It may help you raise kinder kids.
We all want to raise kind, compassionate kids, and it turns out that dancing with your baby (yes, dancing) can help you accomplish this goal, according to a new study published in Developmental Science.
The deets: An assistant held each 14-month-old baby and gently bounced to music. The babies either faced a researcher who bounced in-sync with the way the baby was bounced, or who moved at a different tempo. When the song ended, the researcher facing the baby dropped a marker to see if the little one would try to pick it up.

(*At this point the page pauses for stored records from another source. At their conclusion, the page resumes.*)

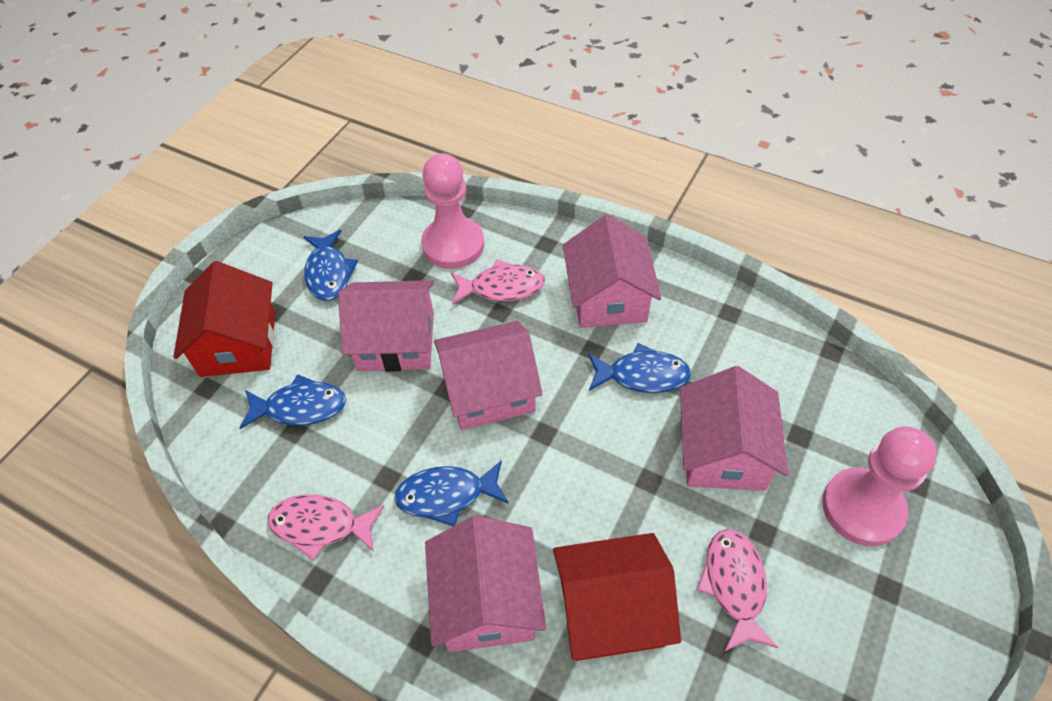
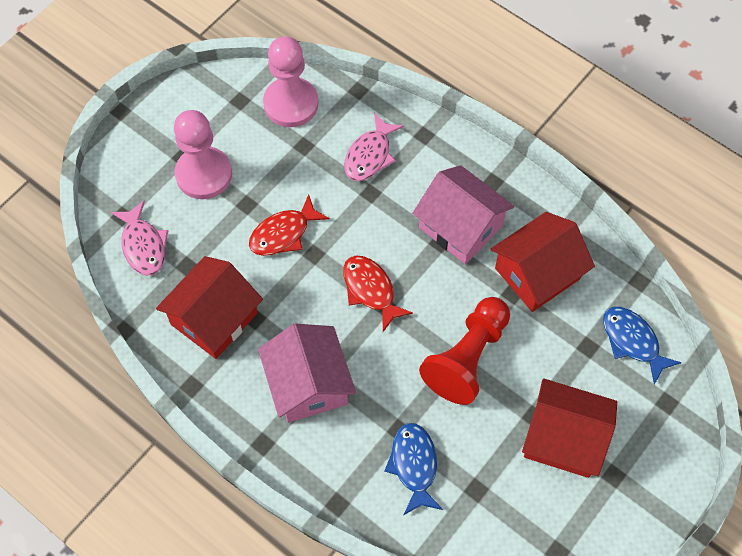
blue fish: 4 -> 2
pink fish: 3 -> 2
pink house: 5 -> 2
red fish: 0 -> 2
red house: 2 -> 3
red pawn: 0 -> 1

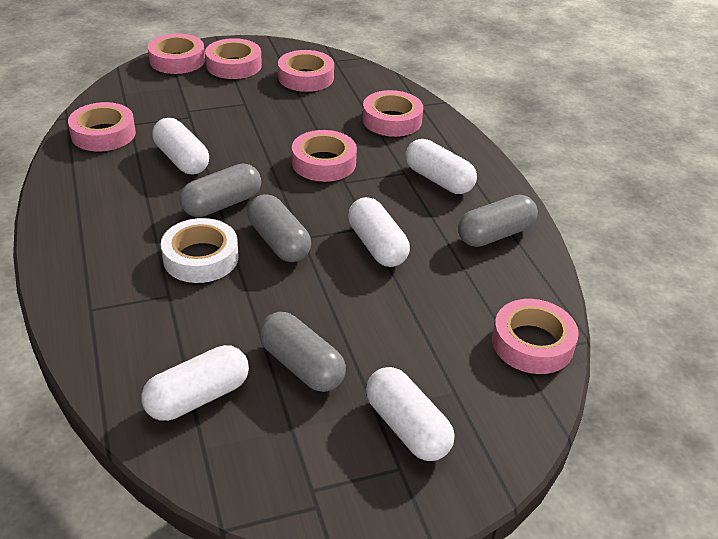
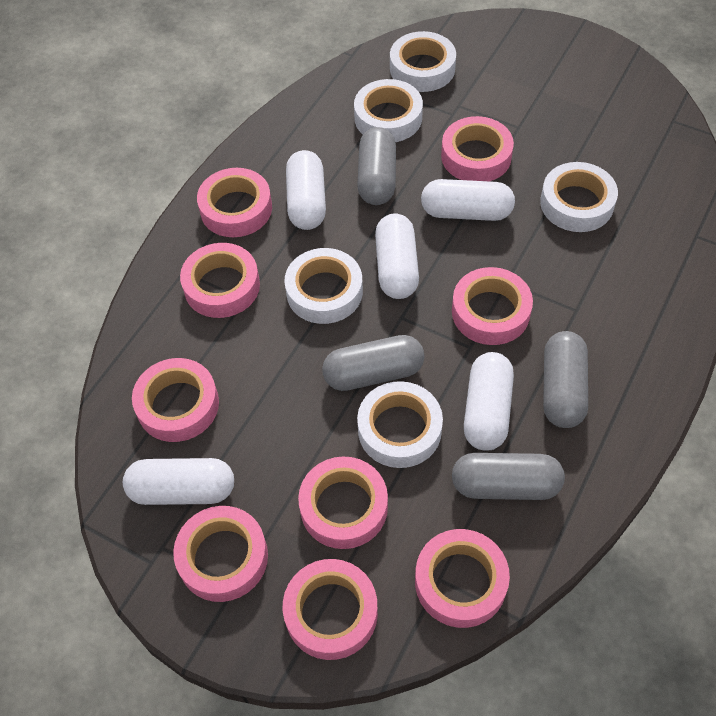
pink tape: 7 -> 9
white tape: 1 -> 5

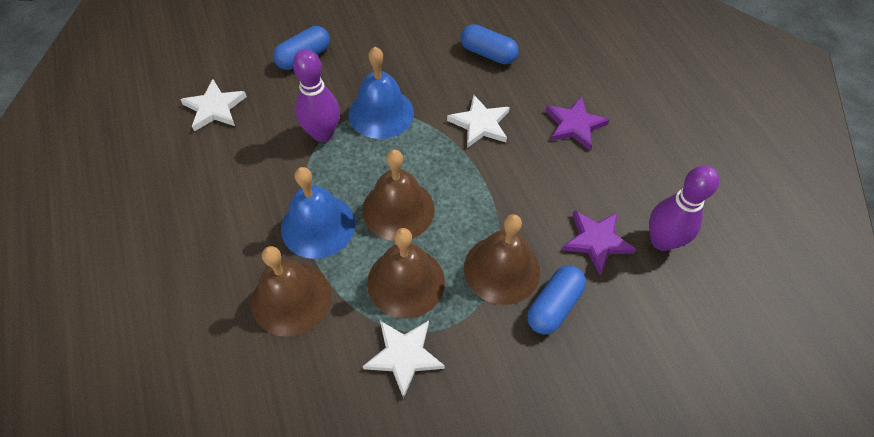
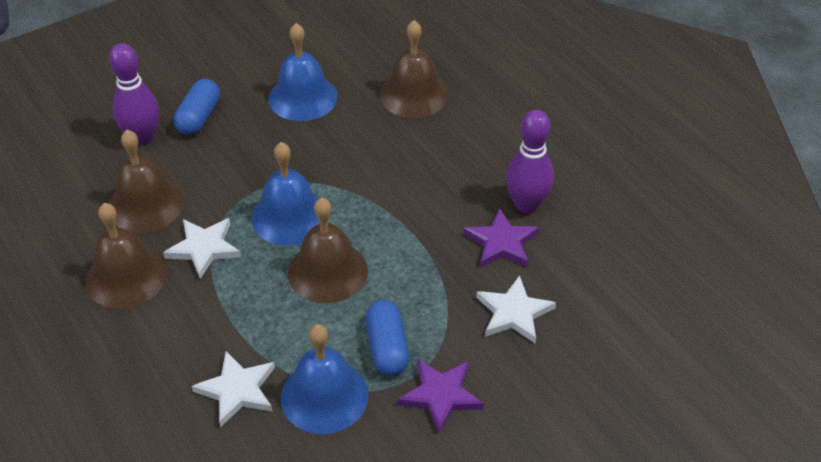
blue bell: 2 -> 3
blue capsule: 3 -> 2

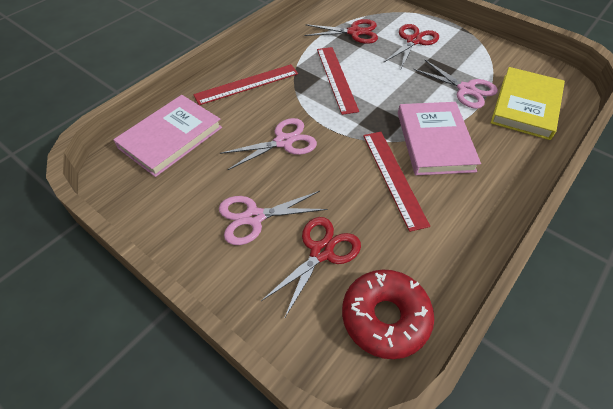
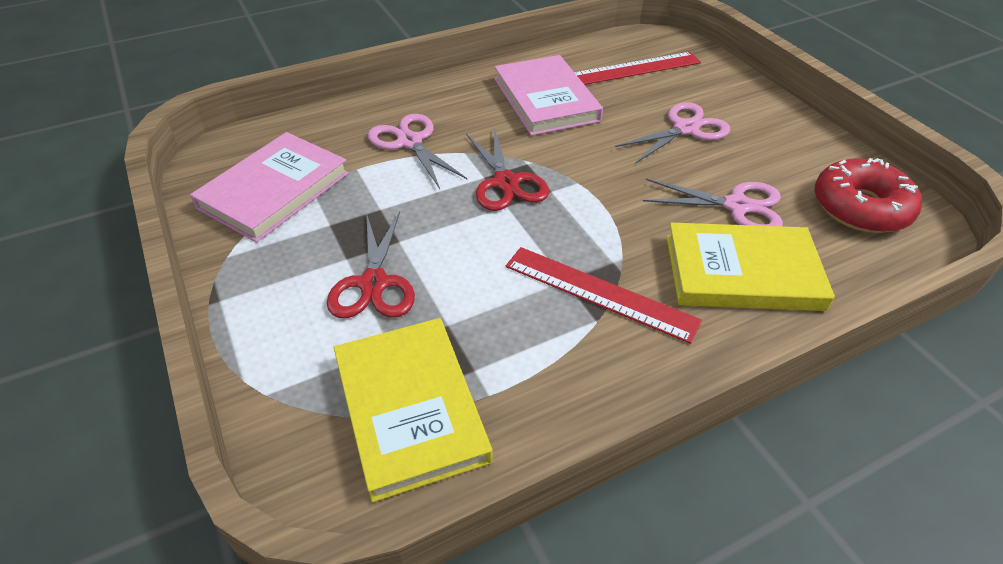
red ruler: 3 -> 2
red scissors: 3 -> 2
yellow book: 1 -> 2

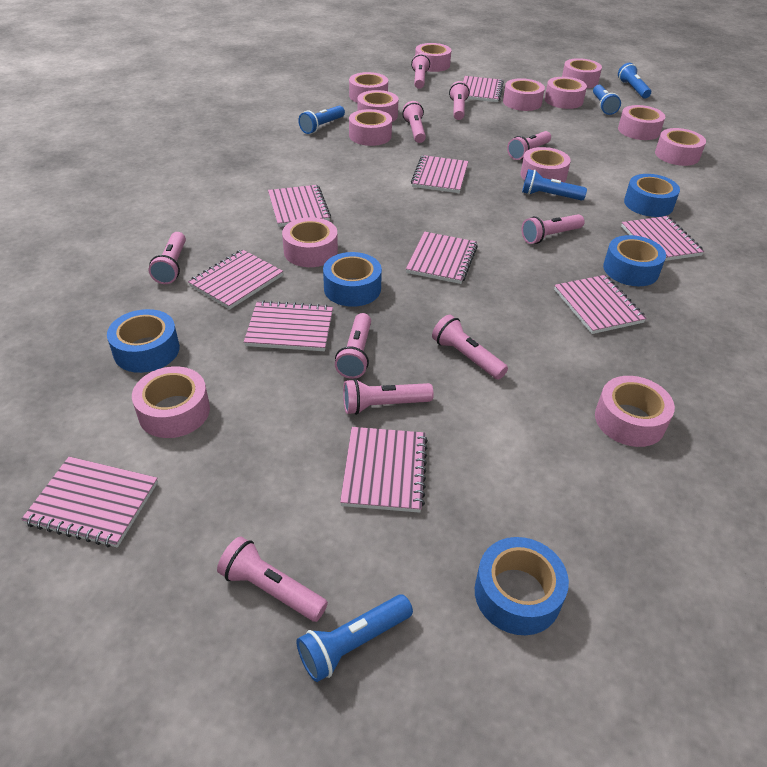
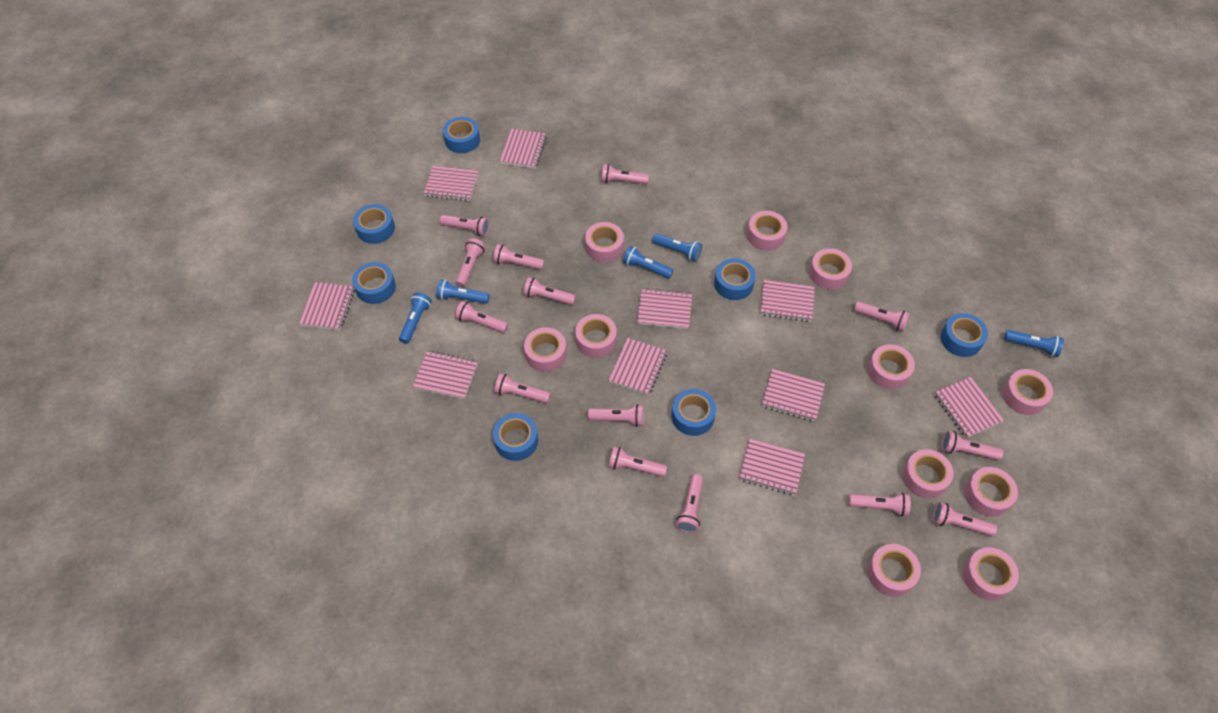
blue tape: 5 -> 7
pink flashlight: 10 -> 14
pink tape: 13 -> 11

Researchers found that 50 percent of babies who'd been bounced in-sync with the researcher picked up the marker and returned it, compared to only 30 percent of those who'd been bounced out of sync with the researcher. In-sync babies also reached for the dropped marker more quickly than their counterparts.
Can cultivating a kinder baby really be as simple as pushing the "play" button? Quite possibly: "One theory is that when people move in similar ways to us, we see them as being similar to us, so we're more likely to consider them friends," says Laurel Trainor, PhD, professor of psychology at McMaster University, and author of the study. "Our study also suggests holding and moving with your baby is important for building a bond."
So while baby swings and bouncers are great when you need to have your hands free, bouncing with your baby in your arms has benefits far beyond keeping Baby calm. Consider activities like "Mommy and Me" classes that have music and movement to help foster that spirit of connection and compassion.